Characterization and response comparison of various liquid scintillation detectors
D. Schmidt B. Asselineau R Böttger H Klein L Lebreton S Neumann R Nolte G Pichenot
International Workshop on Neutron Field Spectrometry in science, technology and radiation protection, Pise 2000
Six liquid scintillation detectors, different in size (diameter d=2", length between l=1" and l=4") and scintillator type (NE213, BICRON501A), were investigated using quasi-mono-energetic neutrons of the DD reaction in the energy range between 1.2 MeV and 14 MeV. Time-of-flight (TOF) technique was applied including a TOF monitor for fluence normalization and a well specified reference detector (d=4", l=1") for fluence comparison. For neutron energies below 8 MeV, appropriate windows in the TOF spectra were set in the region of neutron continuum stemming from the deuteron breakup.
Response functions for monoenergetic neutrons were extracted from the measurement and compared with calculations using the NRESP code. Individual proton light output (LO) functions relative to the electron light output were determined being different to each other up to about ±20%. The energy-dependent resolution was parametrized individually for each detector.
The fluence ratios for monoenergetic neutrons of the detectors studied in comparison with the reference detector deviate by less than 2%. The reference detector was calibrated with a proton recoil telescope previously. Using a standard LO function, the fluence ratios deviate the more from those values derived with the individual LO functions, the larger the differences in shape of the individual and standard LO functions are.
Neutron detection efficiencies can be calculated reliably using the individual LO functions, because the interaction of neutrons with the hydrogen nuclei in the scintillator and with the housing material are adequately described.

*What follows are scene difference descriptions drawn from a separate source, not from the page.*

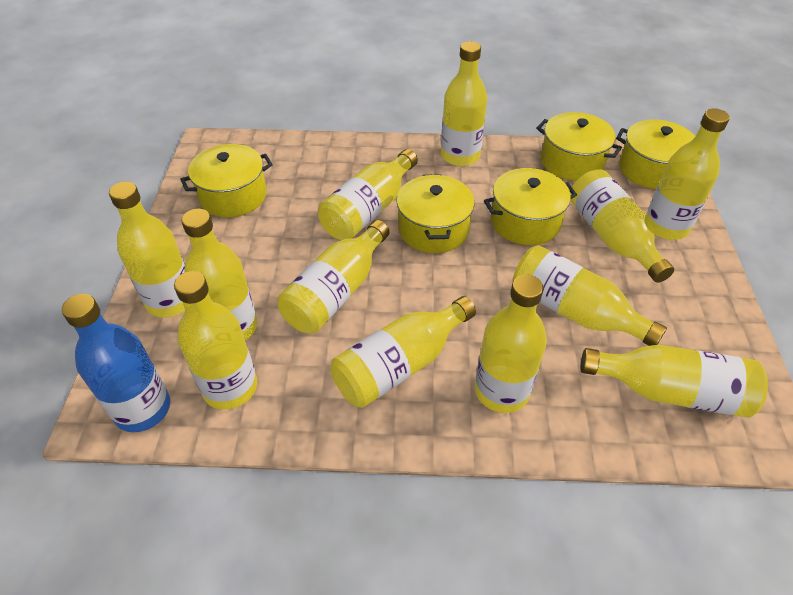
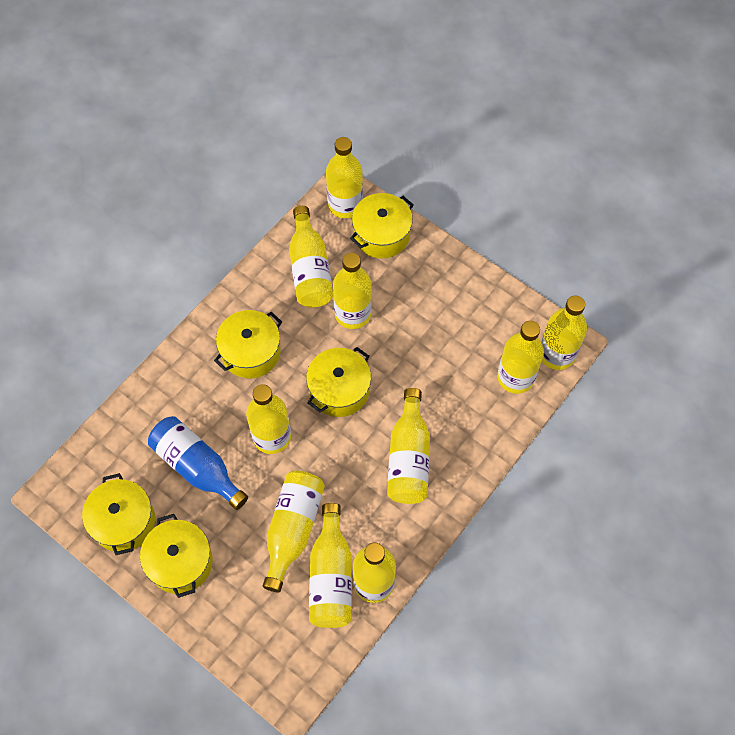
yellow bottle: 12 -> 10

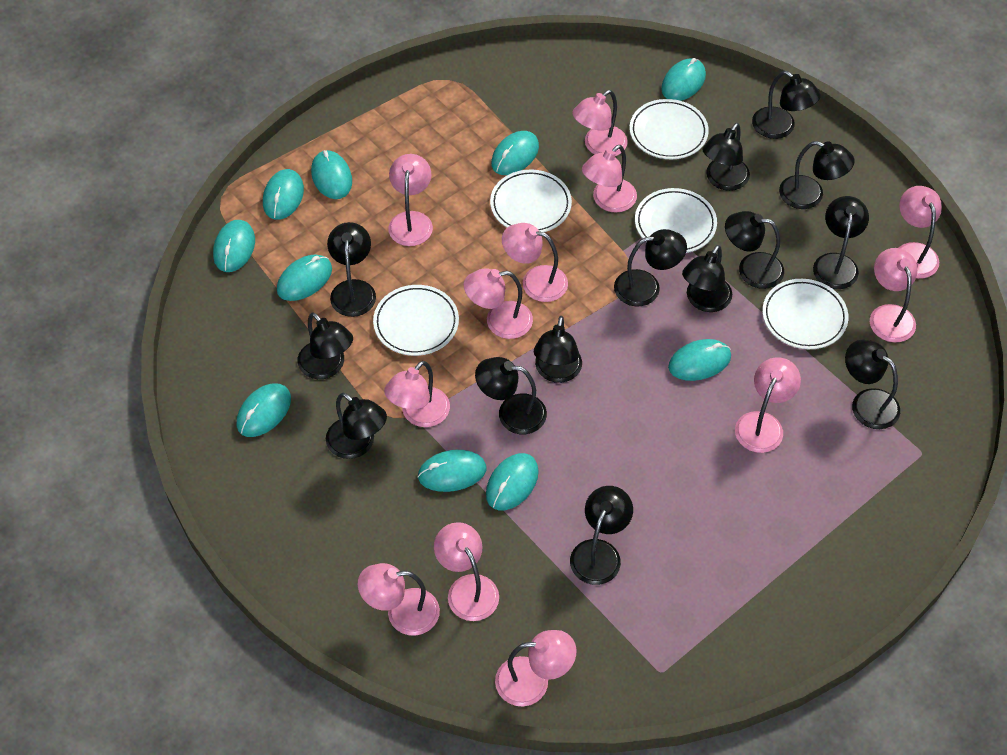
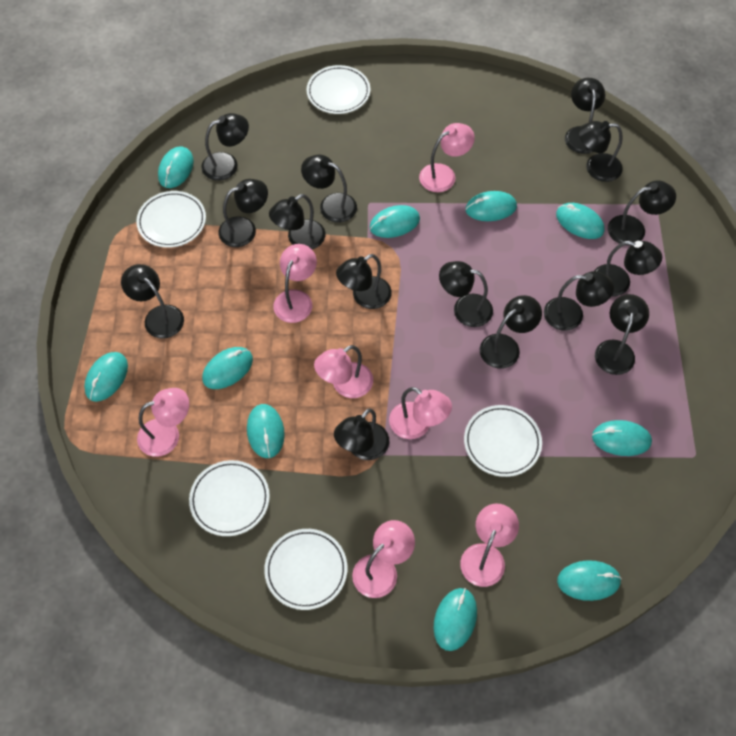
black lamp: 14 -> 15
pink lamp: 12 -> 7

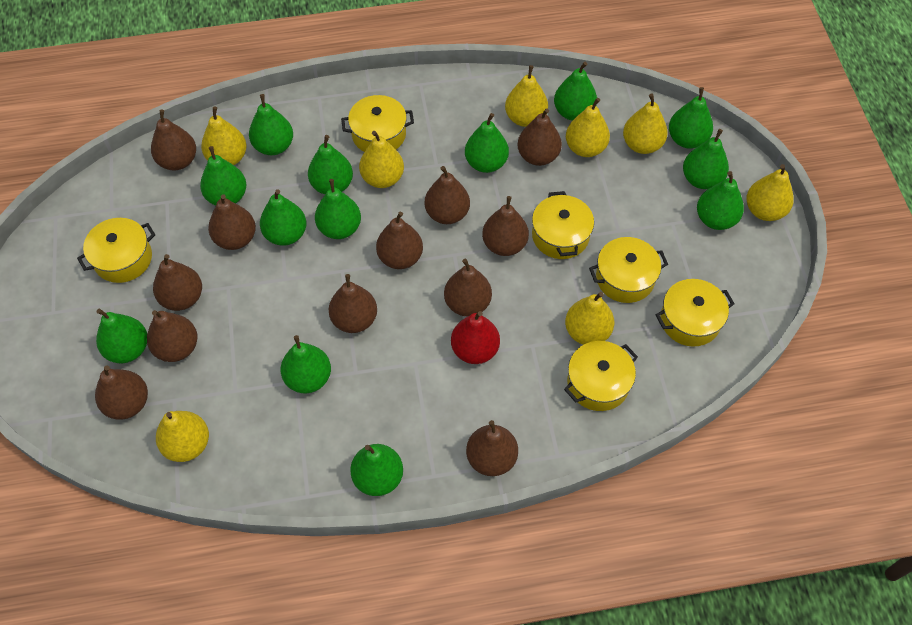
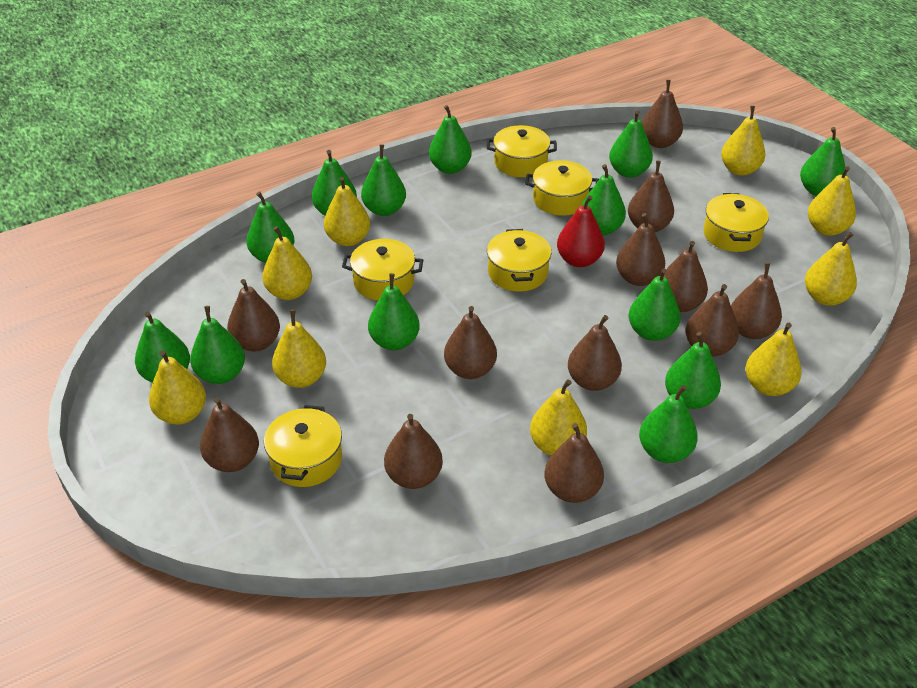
yellow pear: 8 -> 9

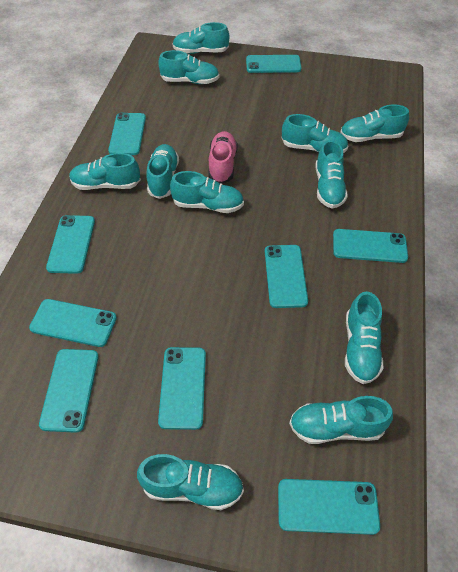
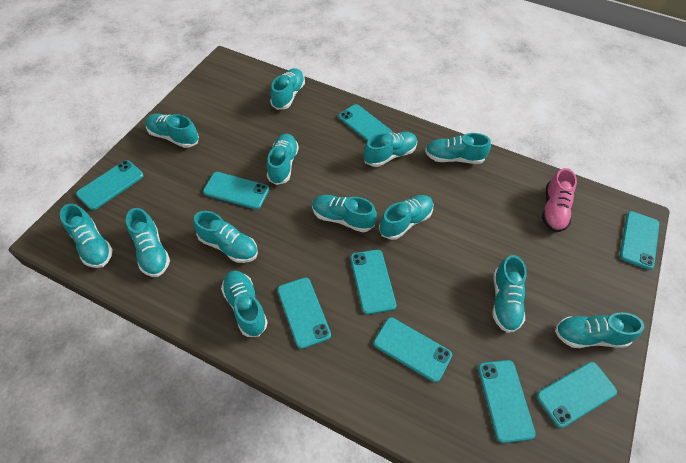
turquoise shoe: 11 -> 13

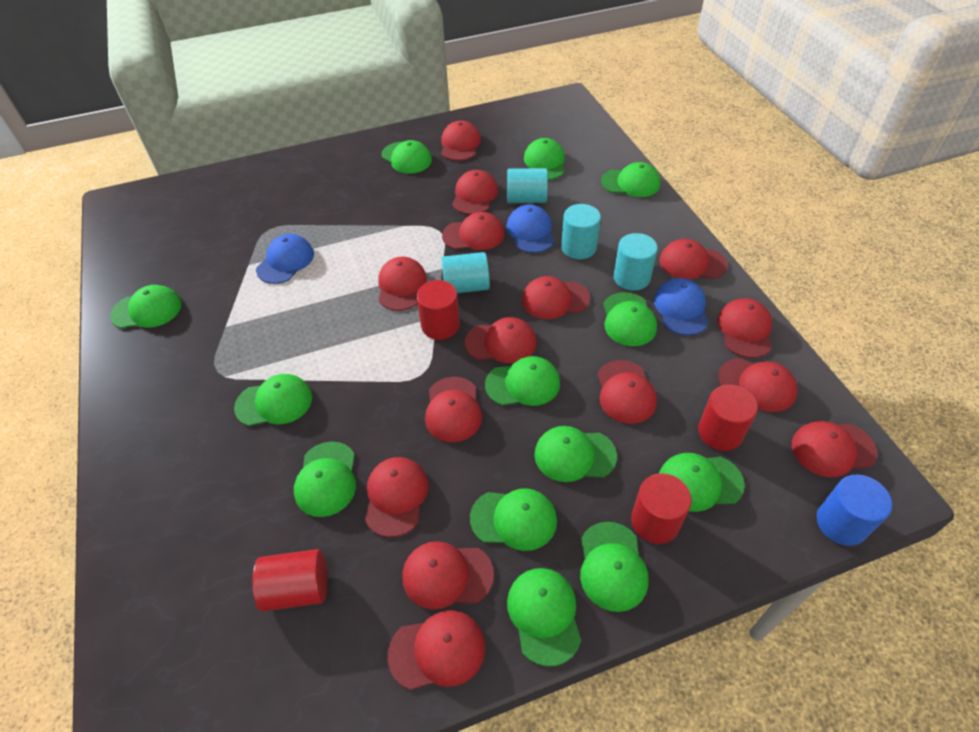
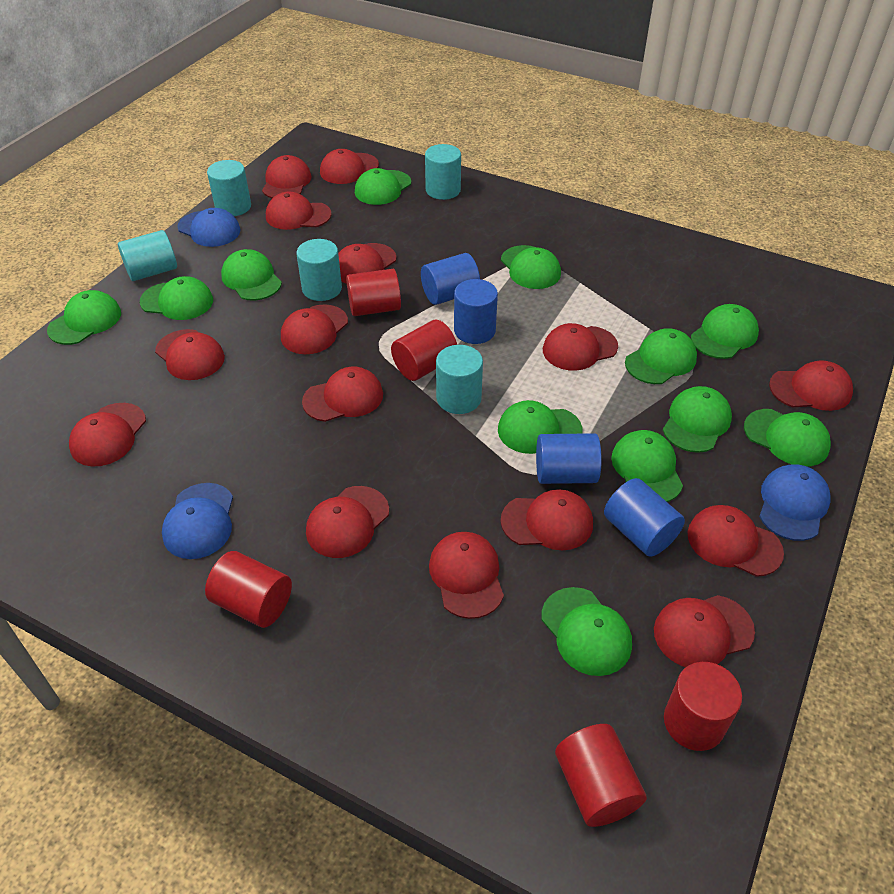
blue cylinder: 1 -> 4
green cap: 13 -> 12
red cylinder: 4 -> 5
turquoise cylinder: 4 -> 5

Small systematic corrections (energy- and threshold-dependent) of the calculated efficiencies may be necessary if measured and calculated response functions deviate at low amplitudes. Such deviations occur due to incorrect 12C(n,n¢3alpha) cross sections in the calculations and/or incorrect LO functions for alpha particles.
The influences of different LO functions on efficiency calculations and on unfolding procedures are discussed.
This work was done in collaboration with PTB ( Physikalisch-Technische Bundesanstalt, Braunschweig, Germany).